By John Renda
Preparing for the road ahead
Much like Midwestern weather in March, which in a span of hours can go from bitter cold to a pleasant and sunny spring warmth, financial markets can change between pleasant or painful rather quickly. While we can’t predict when changes happen, we do expect more ups and downs than we’ve had in recent years. This can be uncomfortable. It’s important to remember what we do control is how we prepare and respond. Below are a few suggestions for helping to ensure you’re prepared no matter what happens in the market.
A key part of preparing is to ensure you have an adequate amount of cash to meet any near-term spending needs as well as an emergency fund for unexpected dips in income or expenses. You’ll have a lot more comfort knowing that invested assets have time to recover when your near-term needs are already covered.
Right-size your risk – When it comes to your investment portfolio, it’s best to get your portfolio properly positioned before rough times. Almost everyone has heard the adage of “no risk, no reward,” but taking the right amount of risk is key to weathering any market storms. And this is a balancing act. That’s why your financial advisor helps you balance your risk tolerance (the amount of risk you’re comfortable taking) with your risk capacity (how much risk you can afford to take) and your required risk (the amount of risk you need to take to achieve your goals).
Diversify – Once you’ve determined that risk level, you’ll want to make sure you’re properly diversified, which is akin to having a variety of layers of clothes so you can be comfortable even as the weather changes around you. Because your mix of assets may shift as their performance varies, don’t forget to revisit your allocation from time to time to make sure it still reflects your desired risk level and mix of assets (known as rebalancing).
Handling an unpleasant market
Just as bad weather is inevitable, so are tough markets. If history is any guide, all markets eventually experience a downturn. In fact, according to Ned Davis Research, on average, the U.S. stock market experiences a 10% correction about once a year. Because most downturns have been temporary, it’s not always the market that hurts our portfolios so much as how we respond to them. Many people, potentially because they’ve taken more risk than they actually should, end up selling out at an unfortunate time. So even if we’ve financially prepared, how do we keep our behavior and emotions from becoming our own worst enemy?
Find an accountability partner – We may be biased, but we believe your financial advisor can be a great accountability partner to help make sure you stay on track. They can help revisit why you’re invested in the first place and determine if anything has changed, like your financial goals or risk tolerance, that may warrant a change in your portfolio. They can also help you work through any underlying concerns and what (if anything) to do about them, including running scenarios to highlight the effects of any changes you may be wanting to make. Money can be emotional, especially when it’s your own. Having a partner who is objective, knowledgeable about finances and understands you and what you’re trying to accomplish can be incredibly valuable.

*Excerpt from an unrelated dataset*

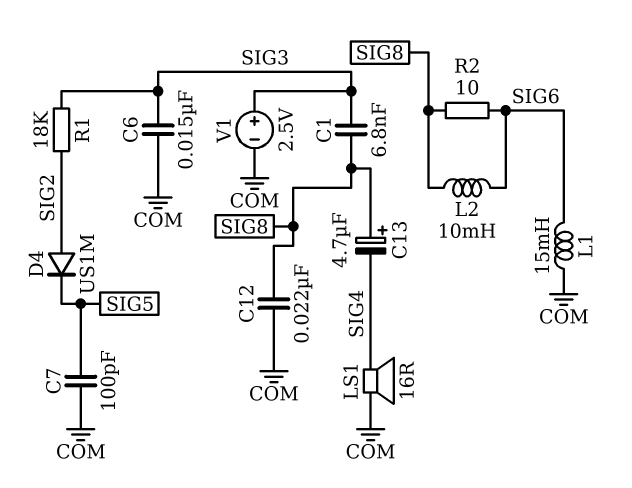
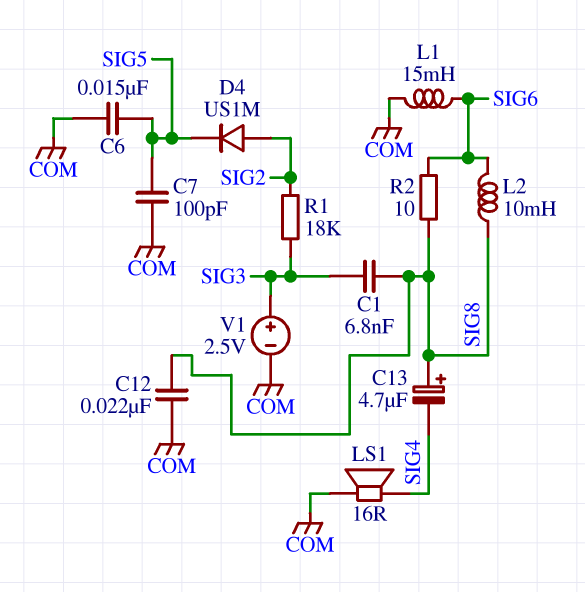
C6: 15nF (COM, SIG3) -> 15nF (COM, SIG5)

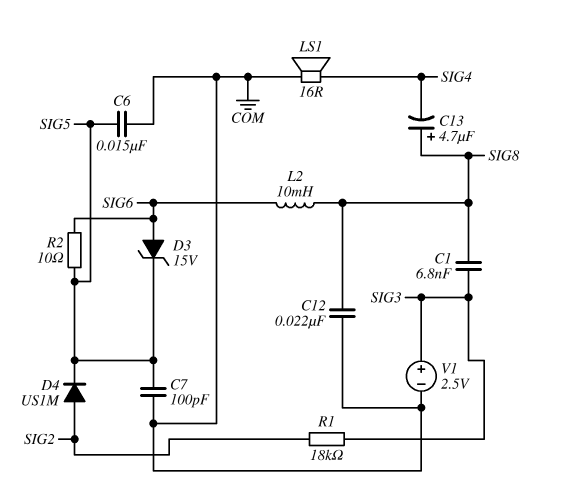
D3: none -> zener 15V (A SIG6, K SIG5)
L1: 15mH (COM, SIG6) -> none
R2: 10 (SIG6, SIG8) -> 10 (SIG5, SIG6)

Take a break – Especially in markets with lots of ups and downs, it can be tempting to check your portfolio daily or even hourly. However, if you aren’t needing the funds anytime soon, this can cause unnecessary stress and make it more likely you want to buy or sell something at an inopportune time. You may benefit from taking a break, and you may even want to turn off the news for a while (headlines are meant to elicit strong emotions, not to help you stay disciplined about your investments).
Give yourself time – Set up rules ahead of time that create friction between a strong emotion and a financial decision. For example, promise yourself you won’t execute on a large financial decision unless you’ve had some time to properly consider (and reconsider) it. For instance, you could choose at least a night to sleep on it, or three days, or a weekend.
Take action if needed – Sometimes when things seem out of our control, we simply feel the need to do something. If this is the case, make the “something” as productive as possible.
- Consider if you can reduce spending and potentially increase your savings rate (market downturns are usually good times to buy).
- Talk to your tax professional about if strategically realizing gains and/or losses would be beneficial.
- And if you have taken more risk than you can stomach, rather than de-risk all at once, consider putting a plan in place to de-risk over time. This essentially adds a sort of time diversification to repositioning your portfolio.
If you don’t like the weather…
A fellow Midwesterner, Mark Twain famously said, “If you don’t like the weather in New England, just wait a few minutes.” While down markets can last longer than that and feel very scary or frustrating at the time, they’ve also historically always been followed by a recovery. If you can just hold on, odds are that better days are around the corner. And if you’ve prepared in advance, it’s much easier to weather the storm.